中島らもの名著「僕に踏まれた町と僕が踏まれた町」
のなかにこんな一説がある。
人生なんてつまらないし、苦しいことばかりだけど、たまに、年に一度くらい「生きててよかった」という瞬間がある。その瞬間を額縁に入れ、酒を飲むたびに眺めるぐらいでいい
誰かの年に一度くらいの「生きててよかった」をプロデュースできればなあ、と思う。それは具体的にはライダーハウスでお客さんと一緒に遊ぶことなのだけど、まあ、そこそこできたかもしれない。
特にカヤックは自分でないとなかなかできないと思っている。お金にすることには失敗しているけど、誰かを誘って遊ぶにはこれ以上ない遊びだ。

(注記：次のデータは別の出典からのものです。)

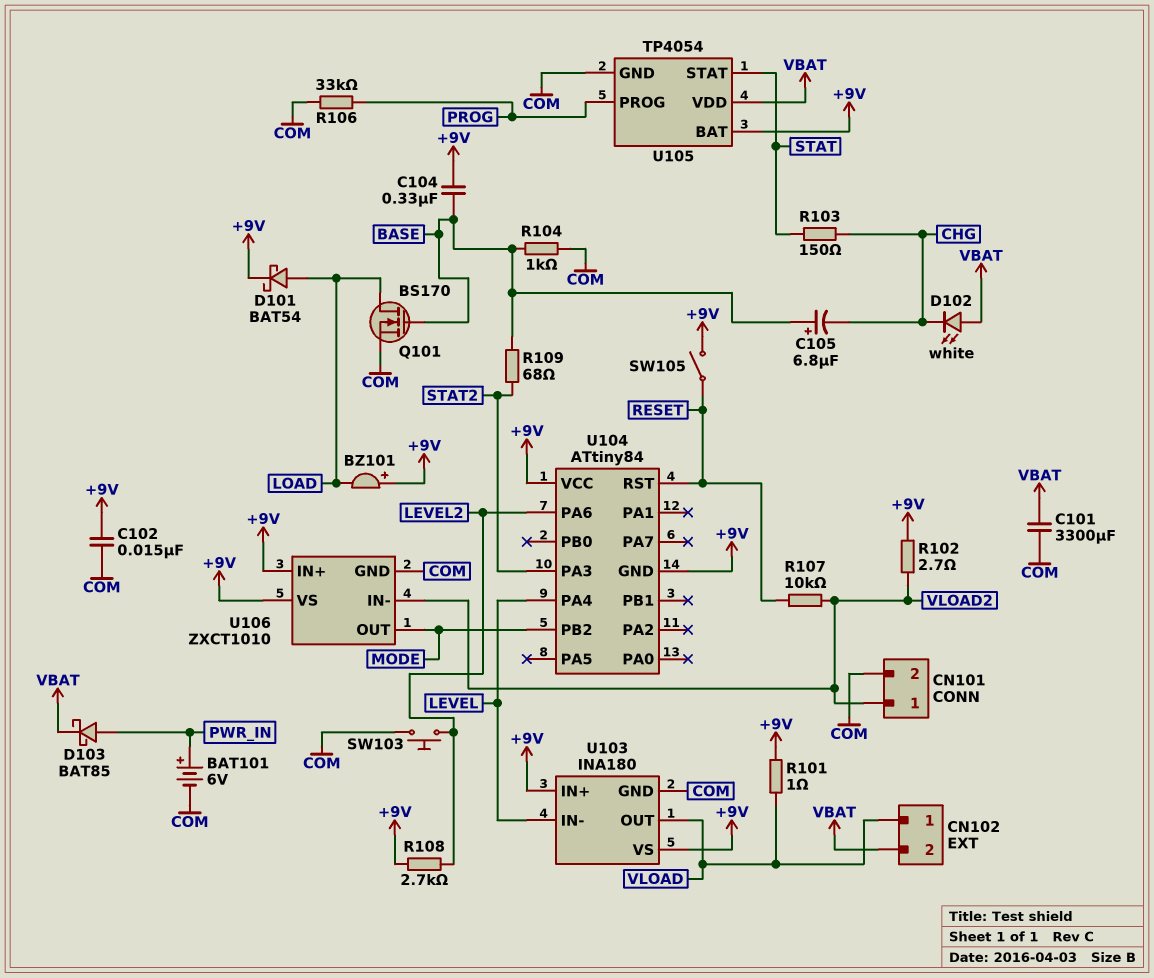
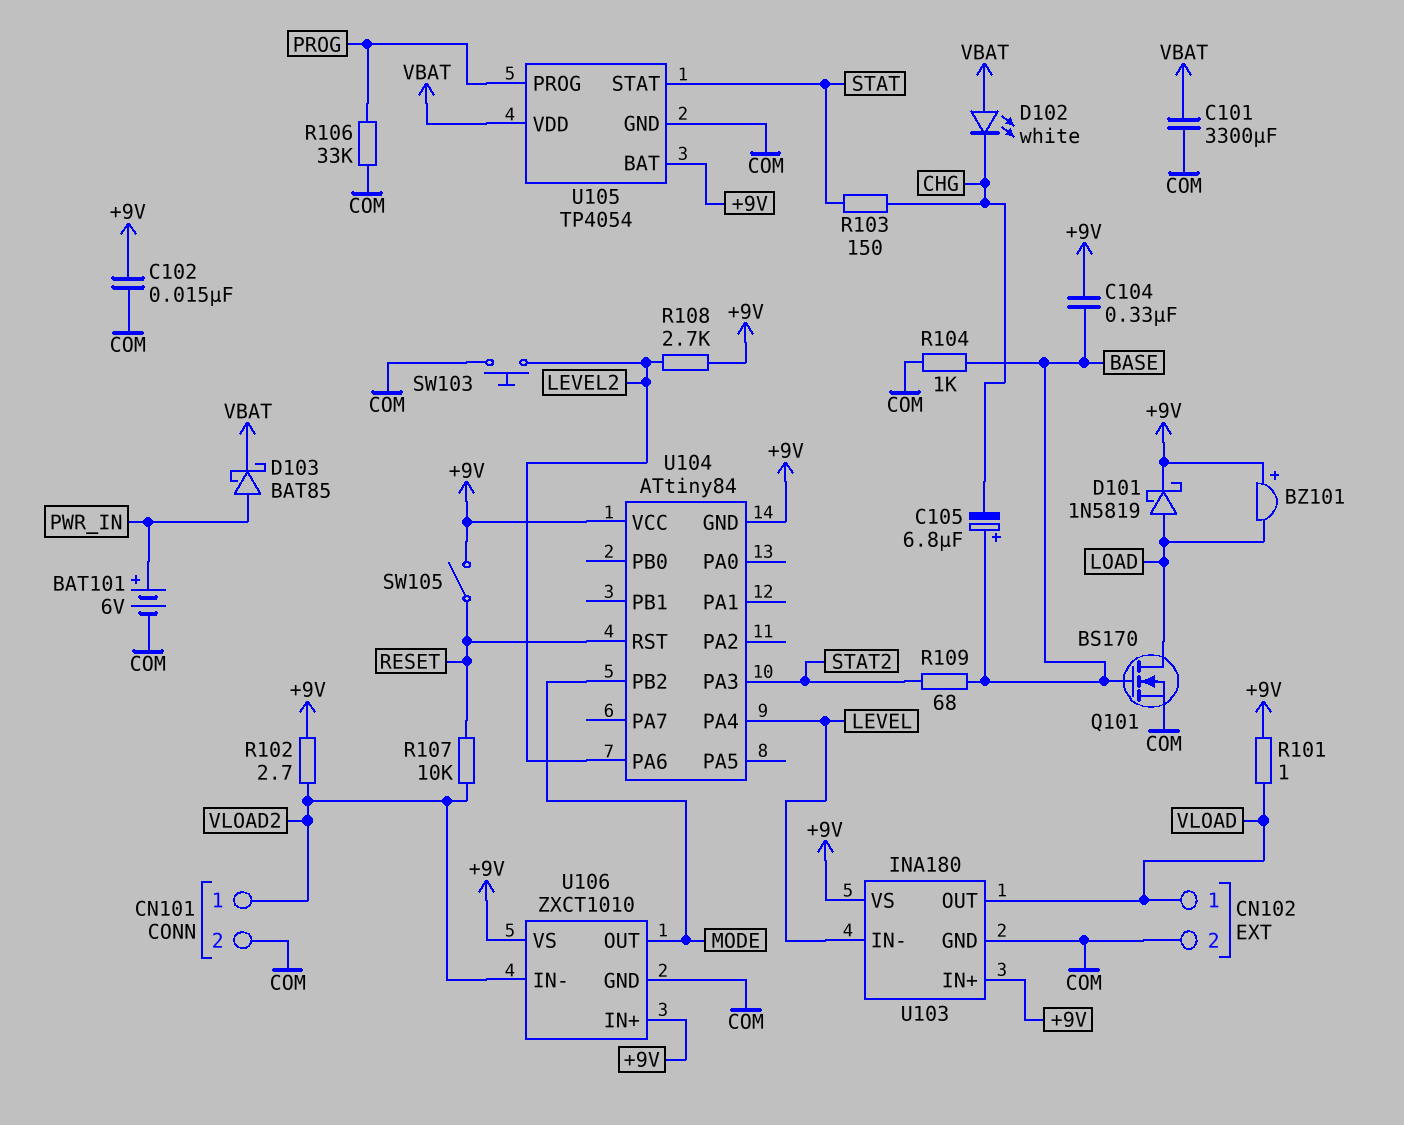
CN102 pin 2: VBAT -> COM
D101: schottky BAT54 (A LOAD, K +9V) -> schottky 1N5819 (A LOAD, K +9V)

そんなことをしていたら死体を発見した。自殺者だった。発見したのは自分とその夫で、身投げした妻を探していたのだ。そのことを伝えてくれたとき、夫は私に抱き着いて泣いた。「好きだったんだ」と泣きじゃくった。奥さんはウツだったらしい。
ウツになってしまったらどんな楽しいことでも楽しめない。それはどうしようもないことだと思う。
どうしようもないことなんだ。
だからそうなる前に、額縁にいれる「生きててよかった」を作らないといけない。精神エネルギーが枯渇する原因から離れないといけない。そうなってはもう遅いからだ。
経済成長を終えた日本はおそらくブラック企業との戦いにシフトしていくと思う。丁度中島らもの世代が安保闘争とかで資本主義と戦っていたように。我々の世代は個人が上手く生きていくためにという戦いなのだ。
鬱にならない社会を作るために戦わなければいけない。鬱になってしまったら戦えないからだ。